DOI: 10.1161/circ.148.suppl_1.14103 ISSN: 0009-7322

Abstract 14103: Neighborhood Environmental Burden and Cardiovascular Health in the United States

Michael Liu, Vishal R Patel, ZhaoNian Zheng, Rishi K Wadhera
  • Physiology (medical)
  • Cardiology and Cardiovascular Medicine

Introduction: Little is known about the association between cumulative environmental burden and cardiovascular health.

Methods: This national study of 71,659 US census tracts linked the CDC environmental burden index and social vulnerability index (SVI) to 2020 PLACES. Mixed-effects linear regression models were used to determine associations between cumulative environmental burden (air pollution, hazardous/toxic sites, built environment, transportation infrastructure, water pollution) and cardiovascular risk factors (hypertension, diabetes, obesity) and diseases (coronary heart disease, stroke) after adjustment for age, sex, SVI, rurality, region, and health care access.

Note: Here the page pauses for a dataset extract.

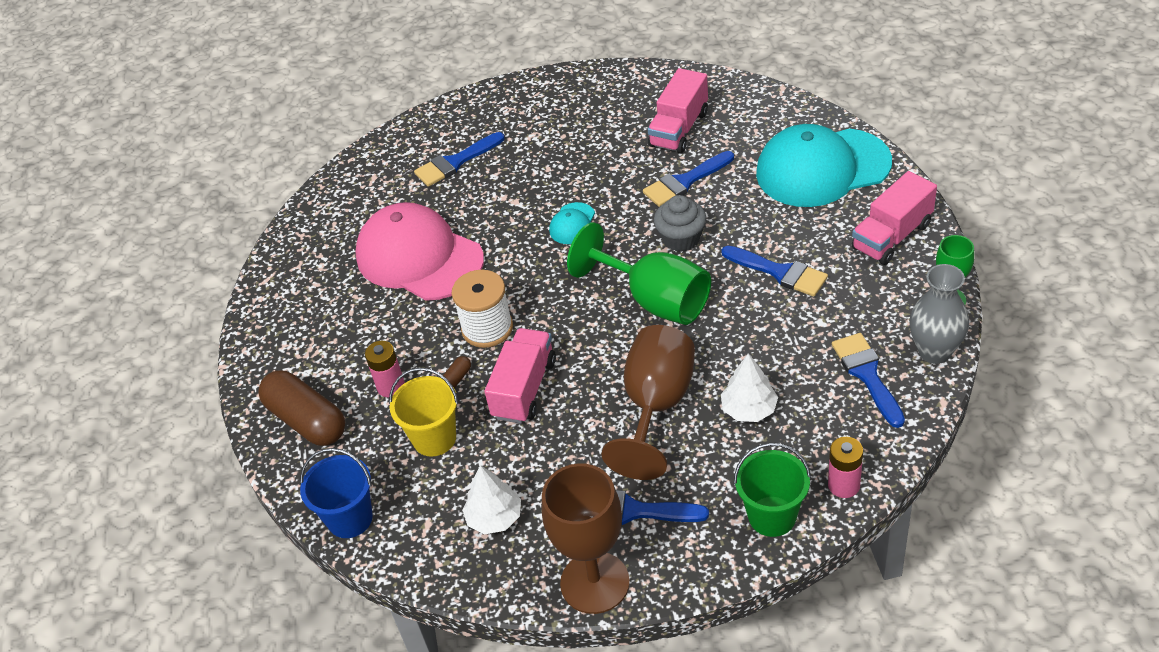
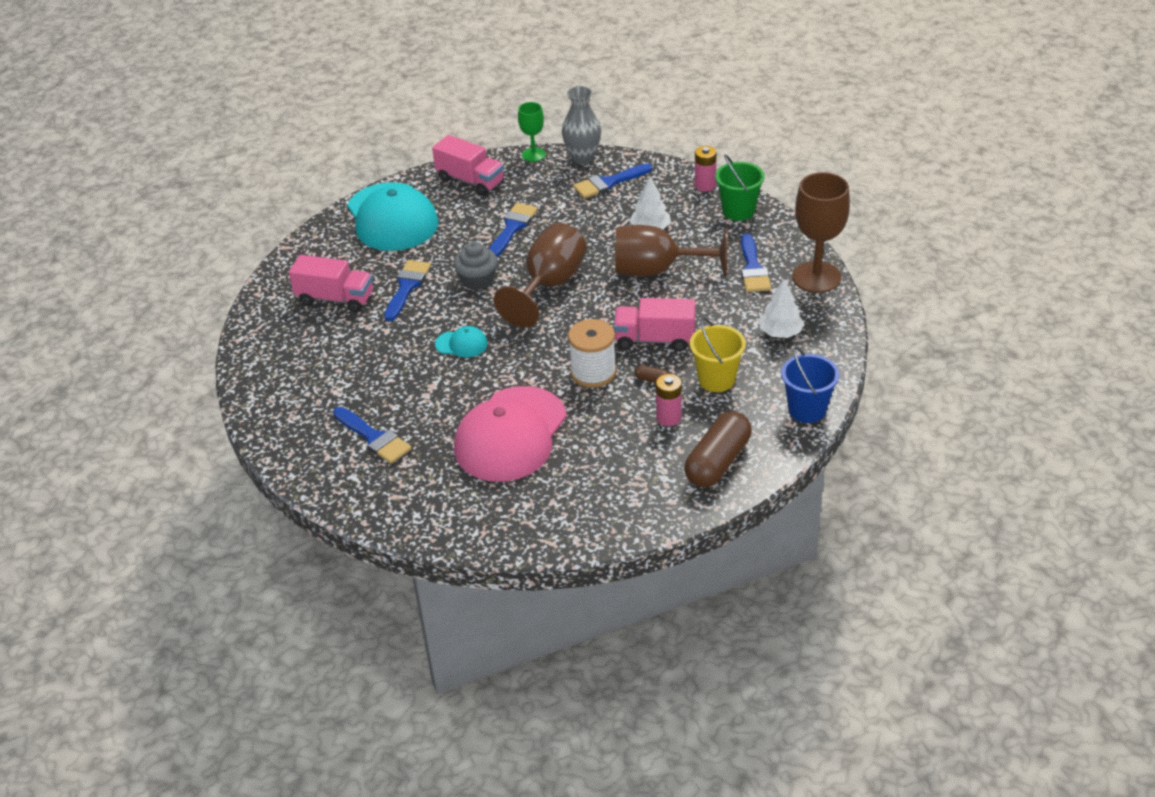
camera: 105 degrees left, 5 degrees down
(654, 300) = (549, 285): green goblet -> brown goblet
(684, 182) = (407, 287): blue brush -> blue brush turned 120 degrees counterclockwise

Results: Neighborhoods with the highest environmental burden (quartile 4), compared to those with the lowest burden (quartile 1), had greater SVI scores (0.64 vs 0.42) and a higher proportion of racial/ethnic minorities (34% vs 12%). After adjustment, quartile 4 neighborhoods had significantly higher rates of cardiovascular risk factors than quartile 1 neighborhoods, including hypertension (32.8% vs 32.1%, adjusted difference: 0.84% [95% CI: 0.71-0.98]), diabetes (12.2% vs 10.7%, 0.62% [0.53-0.70]), and obesity (33.6% vs 30.9%, 0.77% [0.60-0.94]). Similarly, quartile 4 neighborhoods had higher rates of cardiovascular diseases (Figure) . Results were consistent after geospatial- and covariate-based matching of quartile 4 and 1 neighborhoods. Associations between increasing environmental burden quartiles and cardiovascular risk factors and diseases were significantly more pronounced in most versus least socially vulnerable neighborhoods.

Conclusion: Across US neighborhoods, cumulative environmental burden was dose-dependently associated with higher rates of cardiovascular risk factors and diseases, particularly in socially vulnerable communities. Efforts addressing poor environmental conditions may improve cardiovascular health and reduce inequities.